Hundreds of animal species are at risk of extinction because wildlife trade restrictions are taking too long to come into effect, a major new study warns. Over a quarter of animals on the International Union for the Conservation of Nature (IUCN) red list—the world’s most seriously endangered—are not protected by CITES (the Convention on International Trade in Endangered Species of Wild Fauna and Flora). CITES is regarded as the primary international framework for preventing species extinction due to international wildlife trade. It came into force in 1975 in order to regulate trade in wildlife products, and can put into effect bans on sales of certain species or their body parts.
The research also revealed the long wait species have to gain recognition by CITES. Even among IUCN’s red-list species, 62 per cent of those protected by CITES had waited as long as 19 years for recognition or are still waiting to be listed up to 24 years after being first considered.

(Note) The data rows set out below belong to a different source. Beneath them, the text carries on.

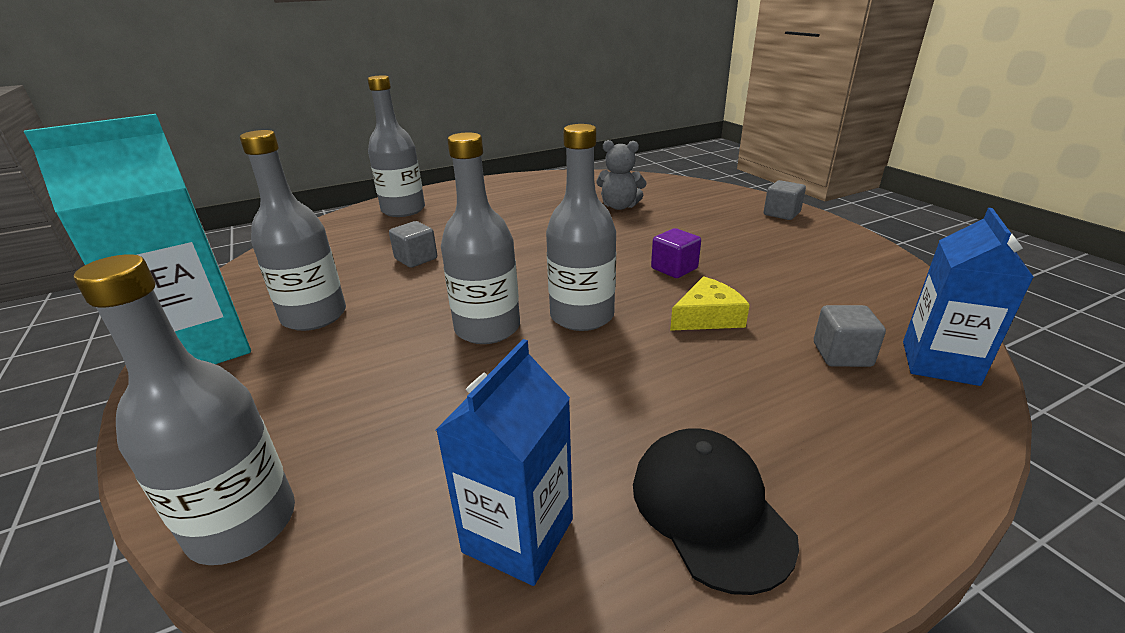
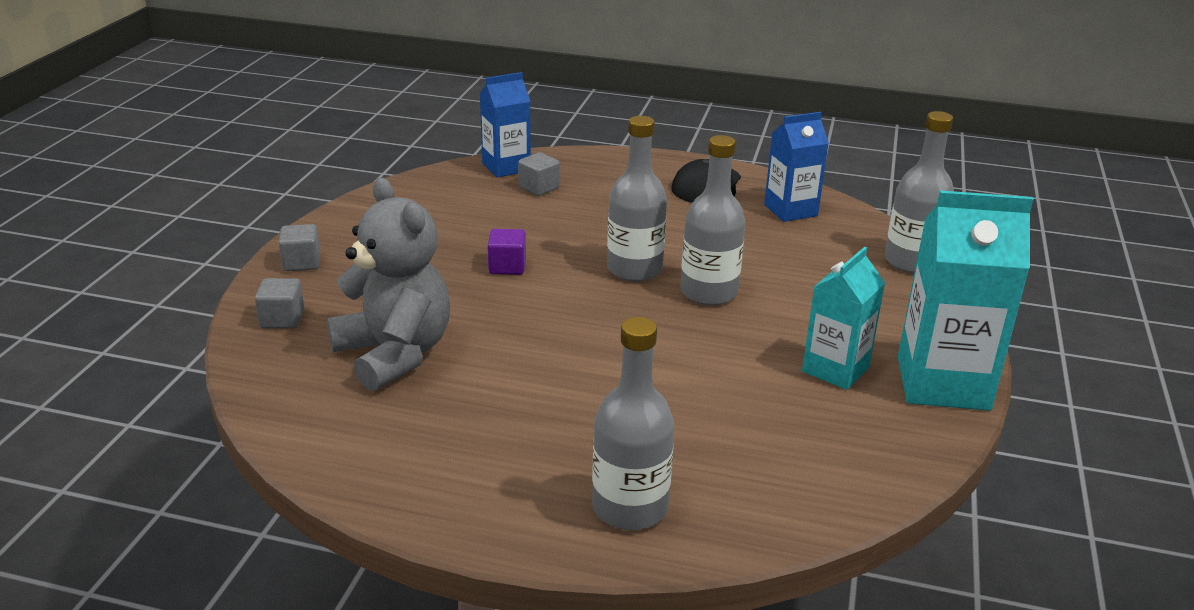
camera: 140 degrees left, 0 degrees up
(314, 316) = (835, 369): grey bottle -> turquoise carton
(416, 259) = (697, 394): grey cube -> grey cube (282, 319)
(619, 206) = (394, 354): grey teddy bear -> grey teddy bear, size x1.83
(707, 317) = (561, 231): yellow cheese -> none

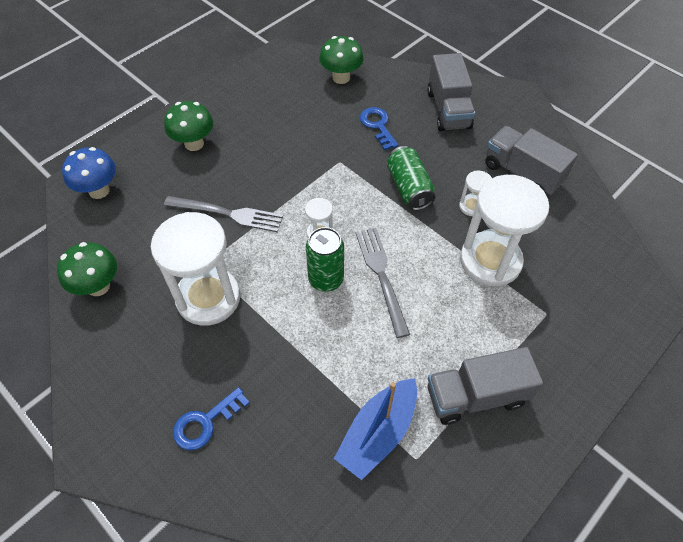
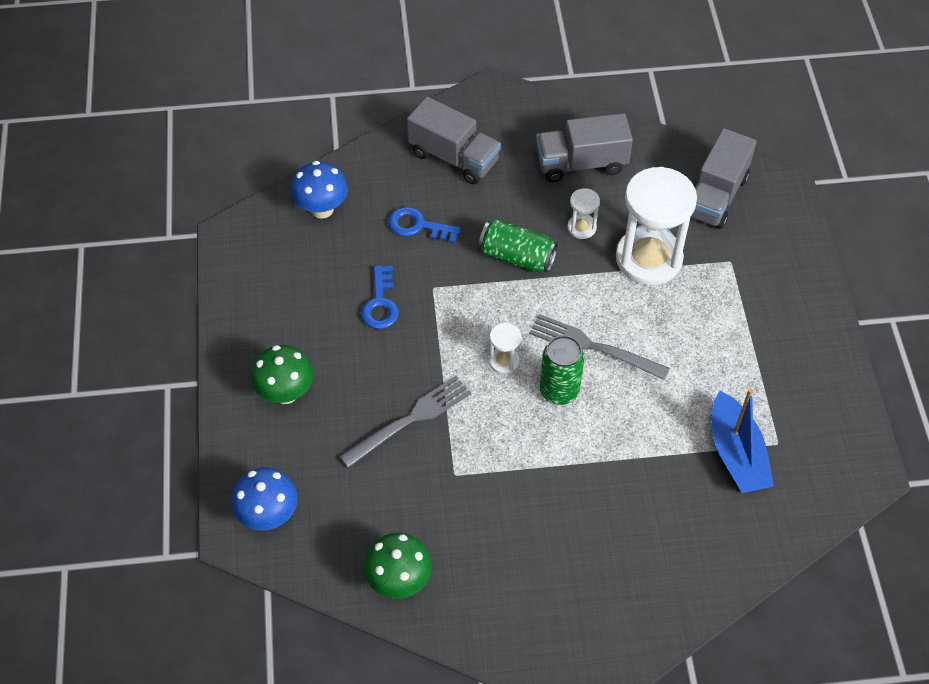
camera: 50 degrees left, 0 degrees up
(205, 422) = (625, 573): blue key -> blue key (380, 303)
(208, 298) = (496, 495): white hourglass -> none
(341, 78) = (322, 209): green mushroom -> blue mushroom
(476, 396) = (760, 365): grey truck -> grey truck (715, 196)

The researchers said the pattern of slow recognition by the convention was the same even for the most threatened species. The team collected data on 958 threatened species particularly targeted by the international wildlife trade, and looked at how they were classified by the IUCN and treated by CITES. They found 28.2 per cent of species on the IUCN red list were not listed by CITES, a discovery the researchers said was “striking”.
But the research also revealed 36 per cent of the species studied were already protected by CITES before making them on the Red List. The authors suggested this could be because CITES had information not available to the IUCN, or “could be due to staffing and other resource constraints at the IUCN”. However, they added, “We consider the situation in which CITES protection is delayed relative to the Red List finding to be a more severe problem than the reverse situation.”